Originally posted by sbuck143
mrstickball this is good stuff. Thanks for your work!
I have the same question as the MightyPoopster. ROI calculations assume a certain ticket price.
But Poopster it is possible to backsolve what numbers were used.
By my calcs,
100 endzone = $34
100 corner = $34
etc.
mrstick - could you give a sample calc for one of you compounded interest results? i'm having a hard time getting my numbers to match yours. I get a simple interest ROI on expansion of 100corner as 27.2%, but cant figure out how often or by what assumptions you are compounding that.
Hopefully my post above explains that I used the price of $38 for Corner seats to explain the 30.40% simple ROI for Corner seats.
For compound interest, you can get your numbers a few different ways, to explain the value (or lack thereof) of investing in expansion seating early on vs. waiting.

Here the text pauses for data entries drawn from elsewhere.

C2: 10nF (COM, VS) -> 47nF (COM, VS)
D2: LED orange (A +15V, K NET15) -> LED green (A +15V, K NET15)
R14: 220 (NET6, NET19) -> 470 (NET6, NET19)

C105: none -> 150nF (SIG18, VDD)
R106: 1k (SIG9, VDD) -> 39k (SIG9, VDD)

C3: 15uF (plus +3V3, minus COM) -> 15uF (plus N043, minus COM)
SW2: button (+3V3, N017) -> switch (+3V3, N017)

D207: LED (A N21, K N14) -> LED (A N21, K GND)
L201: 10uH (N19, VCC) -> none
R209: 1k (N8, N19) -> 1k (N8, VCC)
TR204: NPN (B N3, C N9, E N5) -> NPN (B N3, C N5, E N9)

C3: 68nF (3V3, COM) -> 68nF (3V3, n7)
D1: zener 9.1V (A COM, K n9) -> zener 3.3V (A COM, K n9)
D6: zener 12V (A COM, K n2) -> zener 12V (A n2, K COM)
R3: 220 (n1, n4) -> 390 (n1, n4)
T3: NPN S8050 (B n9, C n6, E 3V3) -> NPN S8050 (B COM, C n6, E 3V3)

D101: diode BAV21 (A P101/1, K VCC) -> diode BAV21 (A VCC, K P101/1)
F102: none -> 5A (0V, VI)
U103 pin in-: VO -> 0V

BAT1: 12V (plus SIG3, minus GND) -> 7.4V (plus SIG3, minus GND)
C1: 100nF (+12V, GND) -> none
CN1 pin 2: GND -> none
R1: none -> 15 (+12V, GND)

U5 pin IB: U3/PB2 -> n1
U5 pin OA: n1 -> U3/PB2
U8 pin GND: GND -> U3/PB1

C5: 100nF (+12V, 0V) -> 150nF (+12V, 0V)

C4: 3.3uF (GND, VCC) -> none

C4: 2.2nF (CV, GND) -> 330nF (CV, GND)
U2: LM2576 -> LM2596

If you do what I've done, and buy your expansion seating before any games, and keep re-investing, garnering alot of "compound interest", by using the just-raised cash from expansion seating, and funneling it into more, and more seating, watching the fans continue to pay for your tickets before the games start (in my league, I've already sold out the first 5 home games in a little over 16hrs, and I've added somewhere near $3m in expansion seating, and that $3m in expansion seating has yielded me about an extra $750k in profits. More than enough, I think, to offset the extra profits from waiting for construction in offseason).
Anyways, back to compound interest: if you "compound" your interest as much as possible before your games start, depending on how many games you have available, your numbers can greatly differ. When I gave estimates on compound interest, it assumed you would earn, and compound interest X number of times (ie, you re-invest in expansion seating 3 times, and sell out 3 times, re-investing earnings each time).
But earlier in the year, you can compound your interest ALOT, and earn huge dividends, as I explained.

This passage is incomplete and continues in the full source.